As I completed the “What haunts me” page, I noticed that I felt trapped at times and that I had to wear my “good girl” mask to feel safe. My inner dialog can be shaming and negative so I looked it straight in the face with this page.
My inner dialog does not have to be my future nor is it the truth. The prerecorded shameful loop of my father’s voice comes from his painful childhood and it is not me. We pass on our anxieties to our kids if we let the fears shape who we are. I was able to lay aside my blame game as I started to see the truth inside my demons. Now that I see why I fashioned my “good girl” mask and why I feel so scared to stand in my truth. It is the scared child that is hiding deep inside me that I need to lavish love upon.
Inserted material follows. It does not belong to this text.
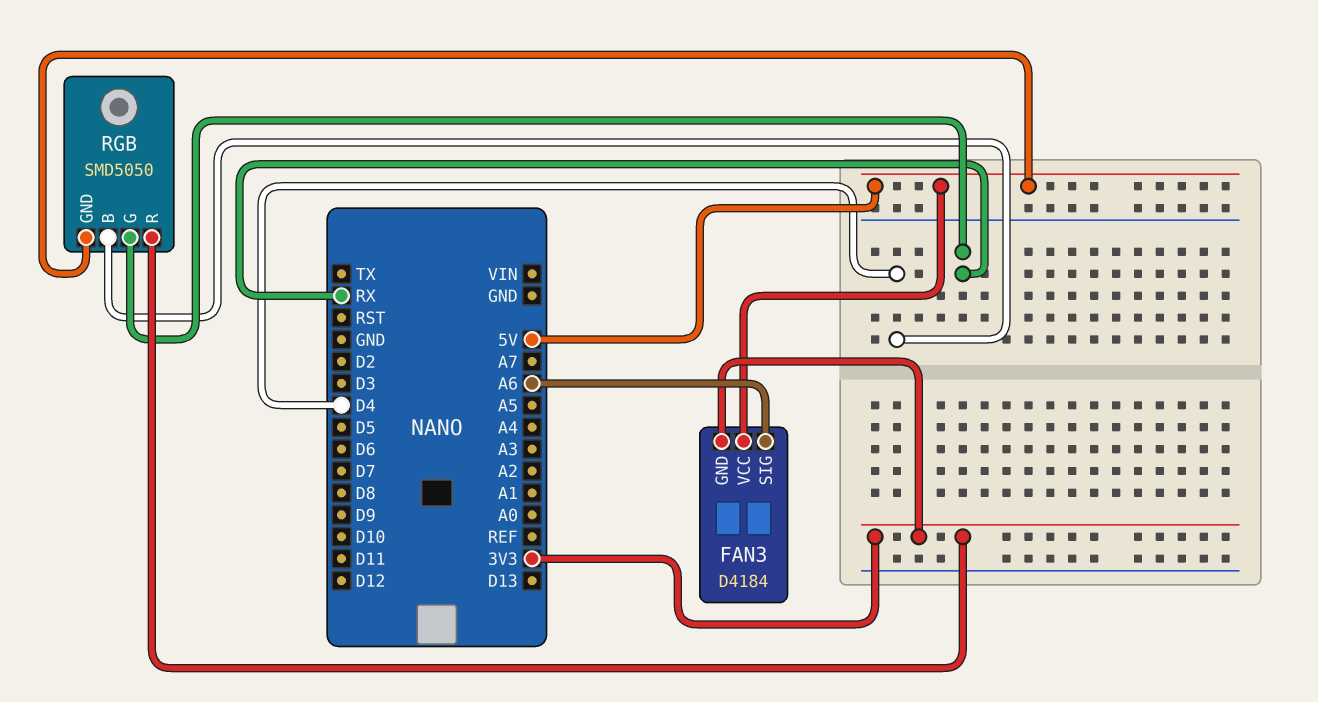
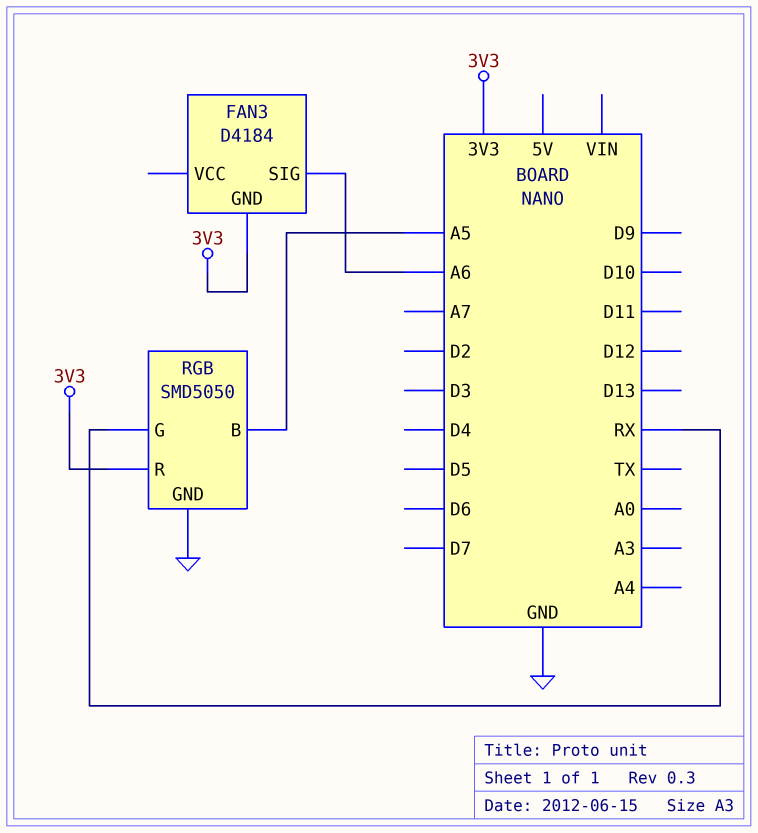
FAN3 pin VCC: 5V -> none
RGB pin B: D4 -> A5
RGB pin GND: 5V -> GND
In the shamanistic tradition, they help someone to call back the parts of them that have been lost along the way. We push down or set aside different sides of us if we are told they are unacceptable. When we are children we are so susceptible to being told parts of us are not welcome. We can call them back to us, unit them, and incorporate all our parts to become a whole person.
Now I know that I had been labeling myself a bitch when I said “no” or disagreed with someone. I wasn’t allowed to stand up for myself as a child. Making other people’s life better was my focus.
I have every right to say no to someone if I know I’m going to be taken advantage of. Other people are not more important than me. I called back my bitch and I’m practicing my healthy boundaries.
Find what haunts you and listen to your parts as they tell you their story. You will see your demons shift into what they really are – scared parts of you that just want to be loved.